In the late 1800s, after the park was created, most buildings were still no more than five stories high, residents often decorated with heavy curtains, and an infestation of malaria-carrying mosquitoes was a cause for alarm.
That was before skyscrapers began shooting up around the park, giving rise to the notion of “park views.”
Today, those two words are worth untold millions in the world of New York real estate. Apartments overlooking the park can command prices of as much as $88 million, for the full-floor penthouse at 15 Central Park West, and the developer Gary Barnett is betting he can sell the two-floor penthouse at 157 West 57th Street, the crown jewel of his One57 project, for $115 million.
But if park views at the south end bring such eye-watering premiums, what about residences at the north end?
To find out, I visited the Harlem side of the park. After getting off the subway at 110th Street, I walked just a few steps to 111 Central Park North.
There, from an 18th-floor apartment with a sizable terrace, you can look out on an idyllic view of Frederick Law Olmsted and Calvert Vaux’s landscaped wonder. Ducks glide through the Harlem Meer. Older residents walk slowly with canes next to groups of adolescent girls strolling through the garden during lunchtime. Just beyond the trees along Fifth Avenue is the Conservatory Garden, where brokers say they have seen brides being photographed. Absent were the horse-drawn carriages (and the accompanying trail of manure) and hordes of tourists that occupy the southern and southwestern side of the park.
The Harlem side is known as the “mountain” region of the park, for its more hilly terrain. On this day the southern sun was shining brightly, and the terrace at 111 Central Park North offered eastern and western exposures as well.
From here, you can see the opposite edge of the park, including the Plaza, and a construction crane hovering over One57 through the haze that offers a reminder of how that 90-story building will tower over most others in Midtown.
Harlem, it turns out, is one of the few remaining places in the city where you can get a park view for relatively low prices.
The price of this view? The three-bedroom three-bath condo, with 1,914 square feet, is listed at $2.39 million.
In 2008, as the financial crisis took hold, a buyer sold a penthouse in the building for $8 million, $500,000 less than he had paid, after trying to flip it for $12 million, said Jill Sloane of Halstead, a broker on the deal.
Walking east along Central Park North I passed low-slung residential buildings of no more than six stories, a correctional facility that houses the disgraced Tyco executive Dennis Kozlowski, and a church on the corner of Fifth Avenue.
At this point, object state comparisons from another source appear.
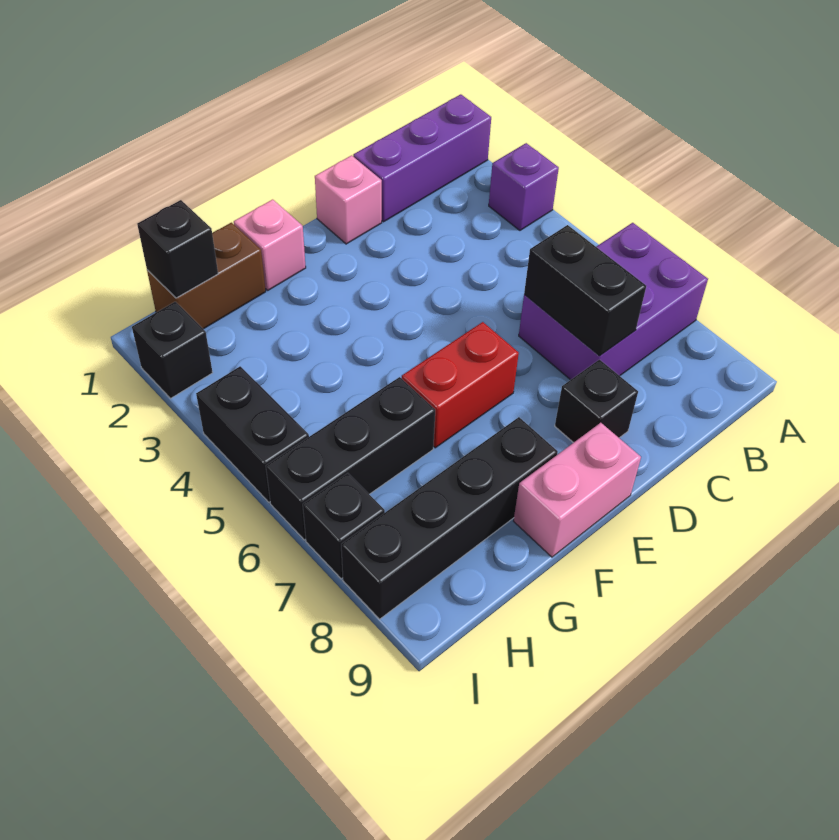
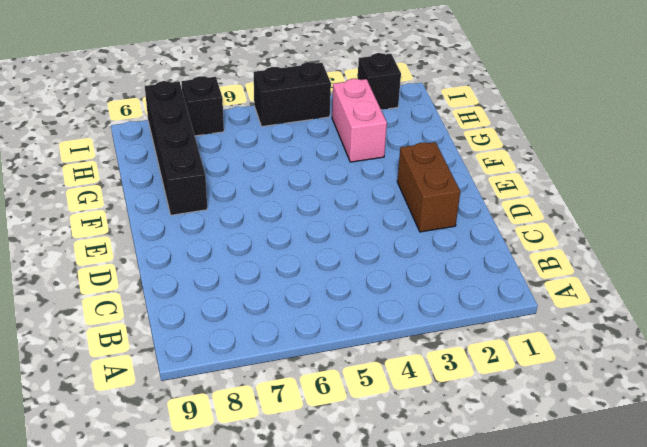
brown brick D2:E2 level 1 -> brown brick G1:H1 level 1
pink brick G3:H3 level 1 -> pink brick E9:F9 level 1
none -> purple brick A1:C1 level 1
none -> purple brick A3 level 1
none -> purple brick A6:C7 level 1

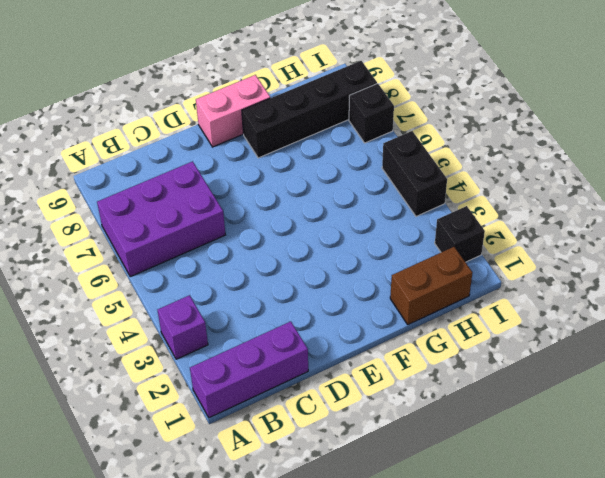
none -> pink brick D1 level 1
none -> black brick D8 level 1
none -> red brick E6:F6 level 1

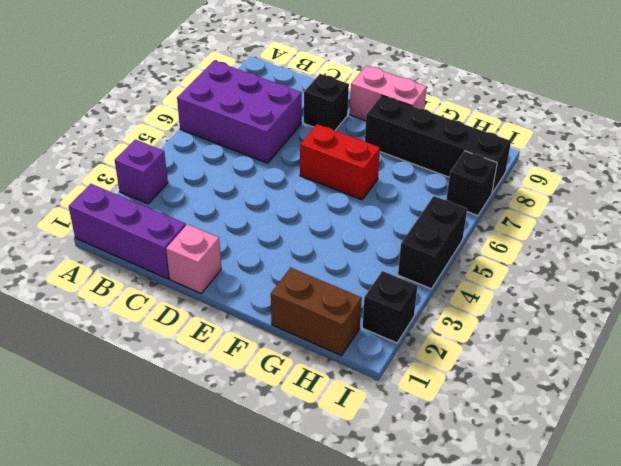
none -> pink brick F1 level 1
none -> black brick G6:I6 level 1
none -> black brick C6:C7 level 2

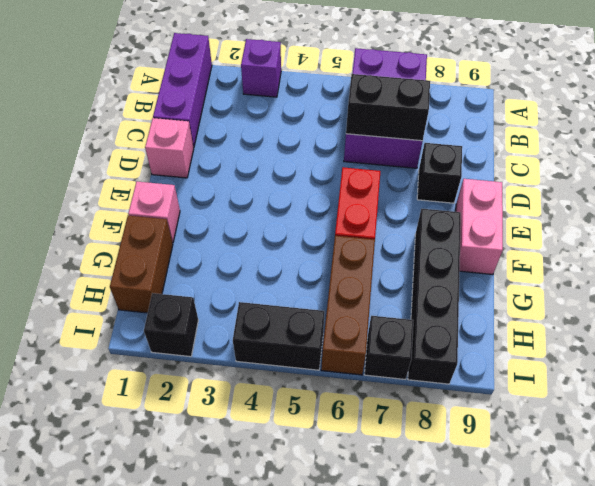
brown brick G6:I6 level 1 -> black brick G6:I6 level 1
none -> black brick H1 level 2

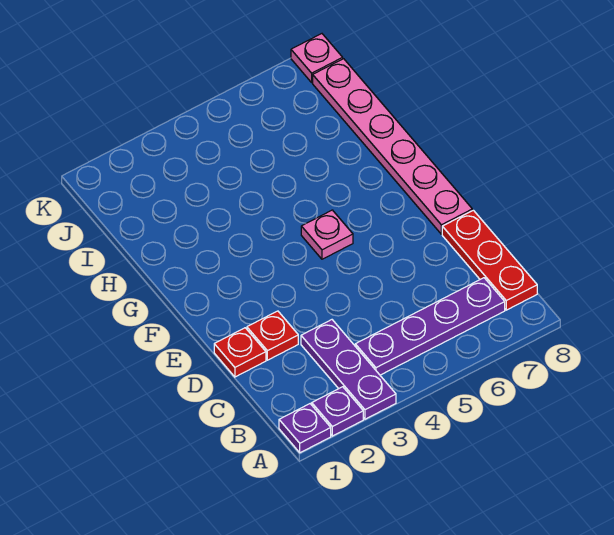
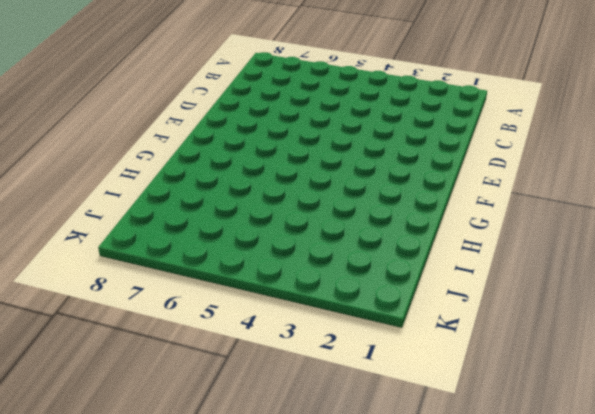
none -> purple plate A1 level 1
none -> purple plate A2 level 1

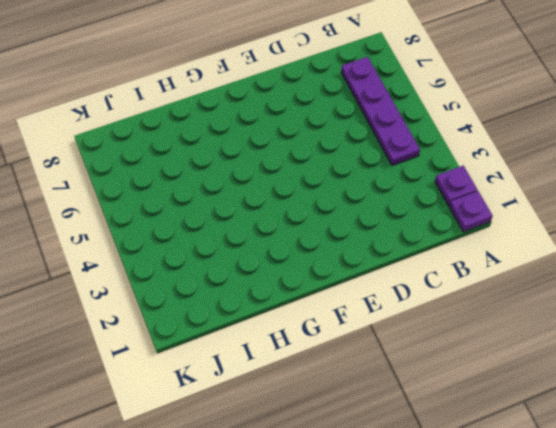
none -> purple plate A3:C3 level 1
none -> red plate B8:D8 level 1

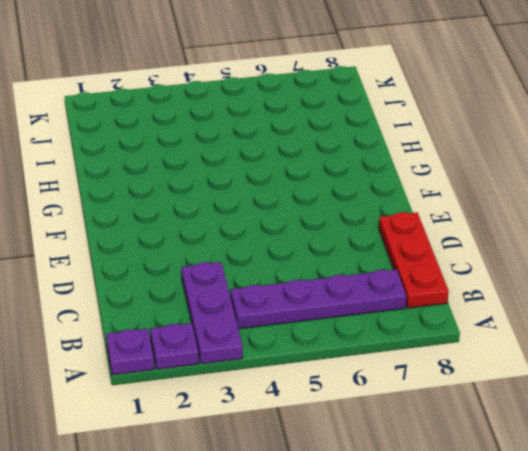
none -> red plate D1 level 1
none -> red plate D2 level 1

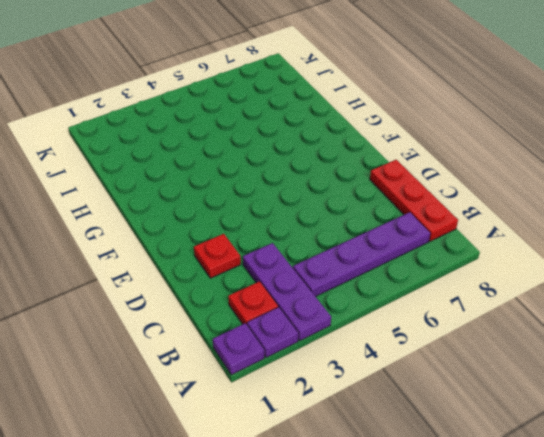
red plate B2 level 1 -> red plate D1 level 1
none -> pink plate E8:J8 level 1
none -> pink plate F5 level 1

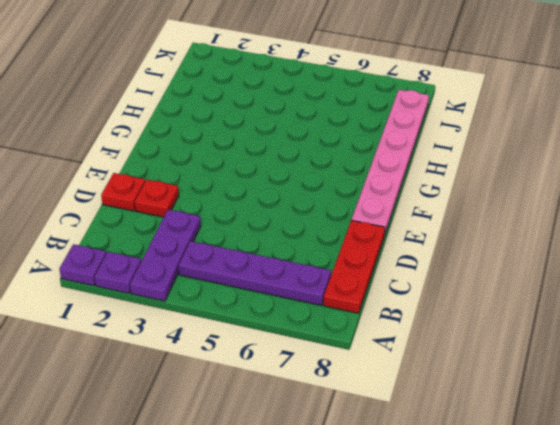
none -> pink plate F5 level 1
none -> pink plate K8 level 1

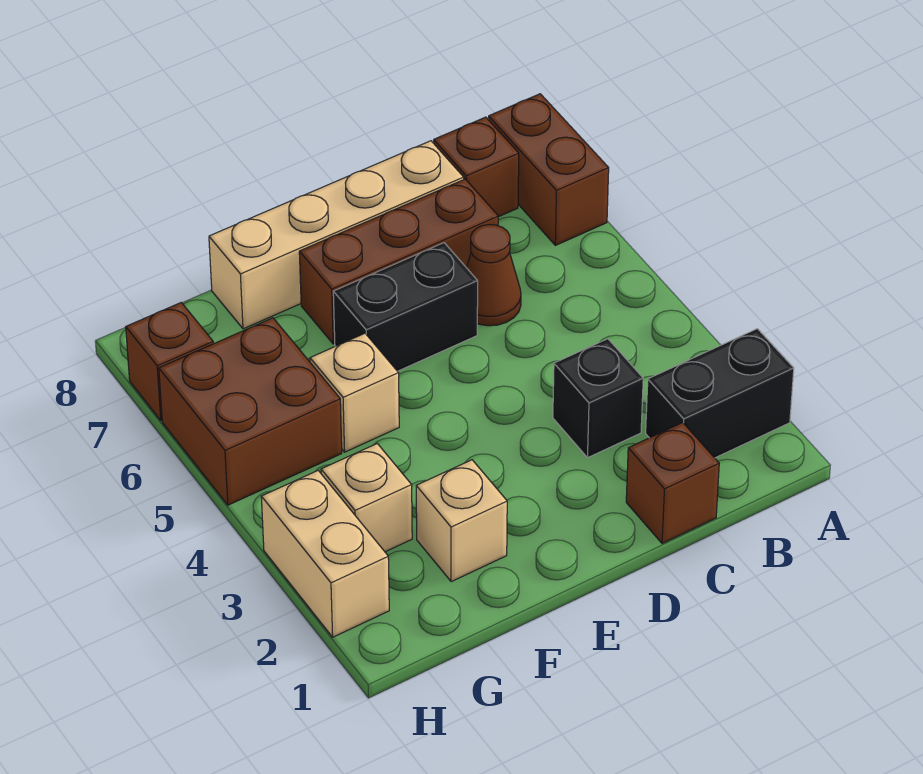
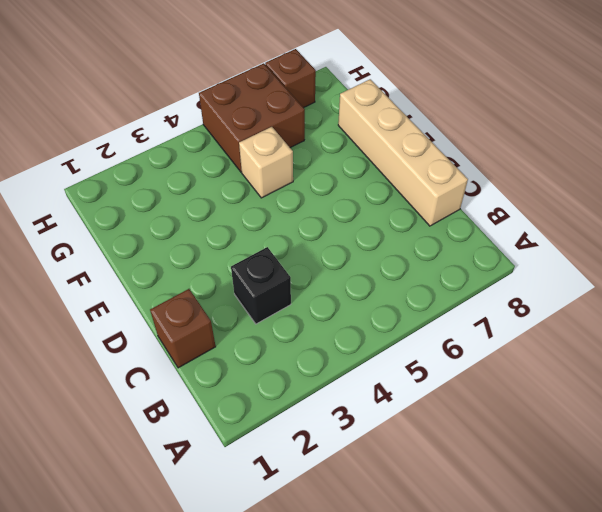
none -> black brick A2:B2 level 1
none -> brown brick A7:A8 level 1
none -> brown brick B8 level 1

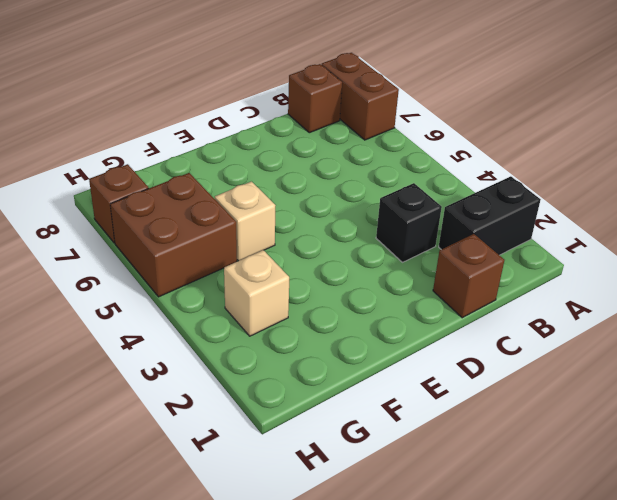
none -> brown cone C6 level 1
none -> brown brick C7:E7 level 1
none -> tan brick C8:F8 level 1

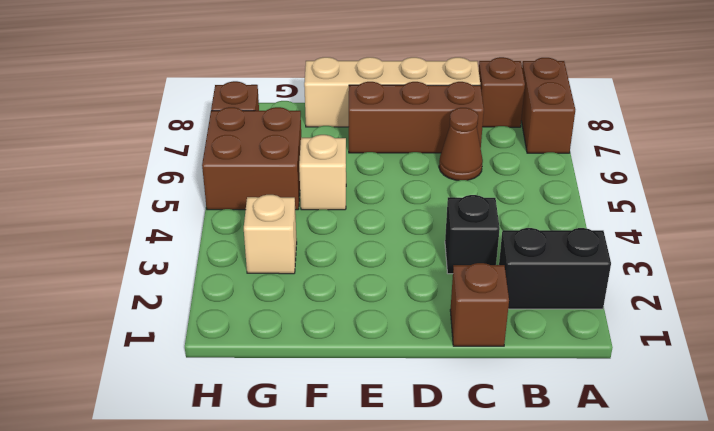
none -> black brick D6:E6 level 1
none -> tan brick F2 level 1
none -> tan brick H2:H3 level 1

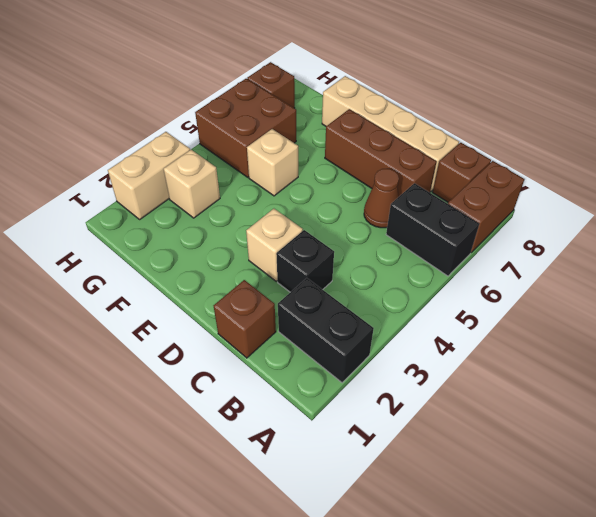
black brick A6:B6 level 1 -> black brick D6:E6 level 1
tan brick D3 level 1 -> tan brick F2 level 1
A small organic-food store is expected to open soon on the block, a sign, real estate brokers say, of the area’s gentrification.
On the east side of the intersection, an agent gave me a tour 1280 Fifth Avenue, which opened last year and was designed by Robert A.M. Stern, the architect of 15 Central Park West.
The Harlem building offers tranquil, unobstructed views of the northeast corner of the park. There are “intimate” views from one seventh-floor corner unit I visited, and “panoramic” views from the higher floors of the 20-story building.
“People realize they would be paying double and triple in Midtown and would not have this kind of vista,” said Tom Postilio, a broker at CORE. “People with a little more pioneering spirit are here investing.”
About half of the buyers in the building so far have been foreign, and have predominantly been all-cash buyers, according to Kathleen Corton, a principal of Brickman, the developer.
Parul Brahmbhatt, a sales associate at CORE, parsed the difference for me in pricing at 1280 Fifth to help me understand the premium placed on park views. Unit 7B, which faces the park, has 1,480 square feet and is listed for $1.87 million. A north-facing unit on the same floor with no park view is going for $1.265 million and is just 10 square feet smaller.
Regardless of which side of the park an apartment faces, brokers and appraisers say a Central Park view is worth 25 percent to 50 percent more than a nonpark view for a similar-sized residence. New York is one of the few cities in the United States that put a higher premium on a park view than a river view, said Jonathan J. Miller, the president of Miller Samuel real estate appraisers. Views of the Hudson command a 10 percent to 25 percent premium. “We are inward-looking,” Mr. Miller said.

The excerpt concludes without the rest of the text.